Wednesday, September 07, 2005

Life Is Funny Like That's funny that when you think you may have a moment of clarity and freshness that somehow life throws you a curveball. In many cases it's several the same time. Just as I was thinking that I might maintain a state of equilibrium, several "kinks" in the armor began to change my course. Several projects I have been working on had some minor glitches, my grandfather has become ill, my family life became hectic once again, and my brain stopped operating in a state of purgatory. Life is funny like that.
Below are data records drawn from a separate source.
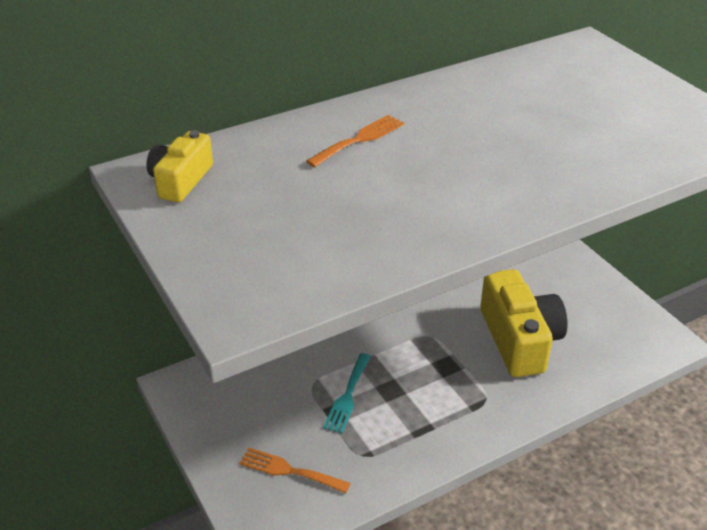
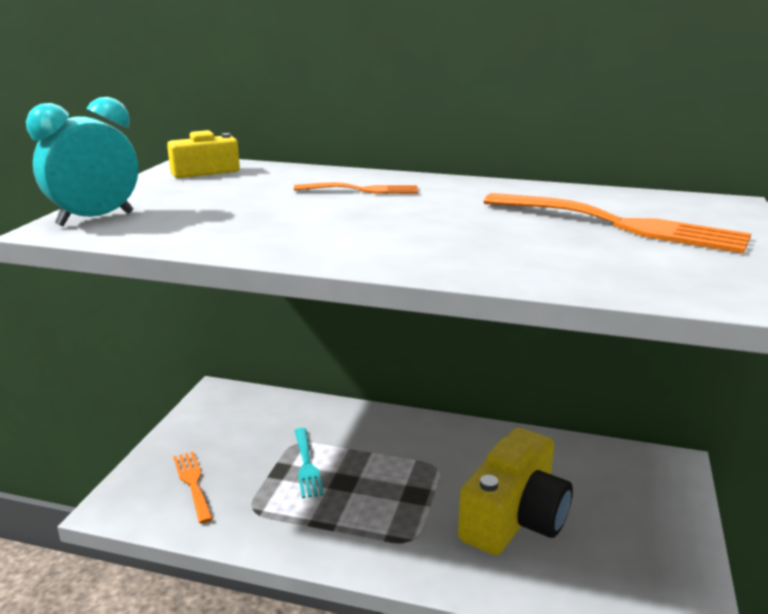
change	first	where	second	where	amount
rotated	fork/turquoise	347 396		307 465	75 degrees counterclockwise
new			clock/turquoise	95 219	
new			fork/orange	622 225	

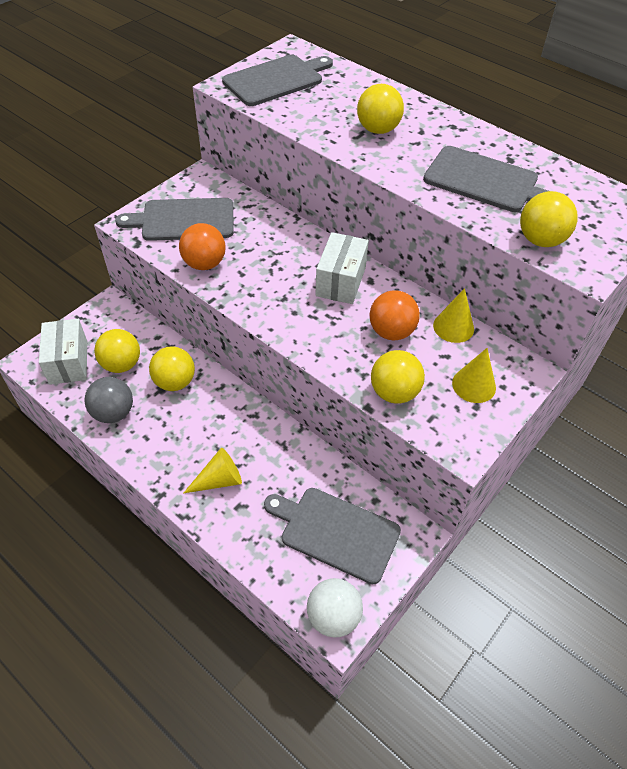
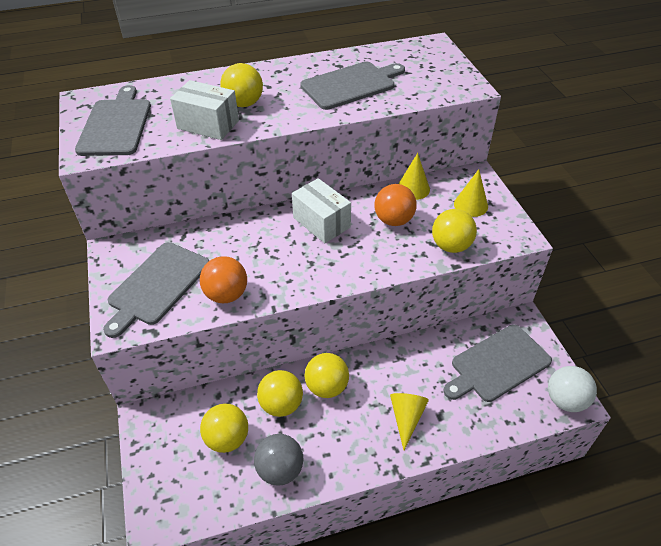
change	first	where	second	where	amount
shifted	box/white	68 362		208 125	
shifted	ball/yellow	540 240		327 387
The only way I can think of to maintain a perpetual state of clarity is to stop doing anything at all. But then I wonder if by doing nothing I would actually create a state of unbalance worse than trying to do many things. Life is funny like that.

Busyness. It's even strange to spell. It reminds me of a quote I heard once. "Life is like a box of chocolates..." I'll let you finish it with your favorite words of wisdom. So many choices that fit depending on the situation. Life is funny like that.

I guess I wouldn't really want things any differently. I have a wonderful wife, wonderful kids, a wonderful job. Satisfaction and contentment have turned from being goals to strive for to more of a lifestyle. Instead of continually searching for something that I could never obtain, I simply found it right beneath my nose the entire time. I remember thinking, "I can't get no...satisfaction." What is satisfaction really? Don't people talk about satisfaction in terms of what they don't have? Or what they wish they had?

So here I am. Satisfied that God has provided exactly what He had in mind to begin with. But not satisfied enough to stop trying to figure out what He has in store next.

Life is funny like that...and I wouldn't have it any other way.

Tuesday, September 06, 2005

Back in the Saddle

The holiday weekend is now complete, and I must say, for the first time in months, I feel much more relaxed. I don't know if it was the extra "day" to hang with the family, or the weather, or what, but I am ready for the next holiday break.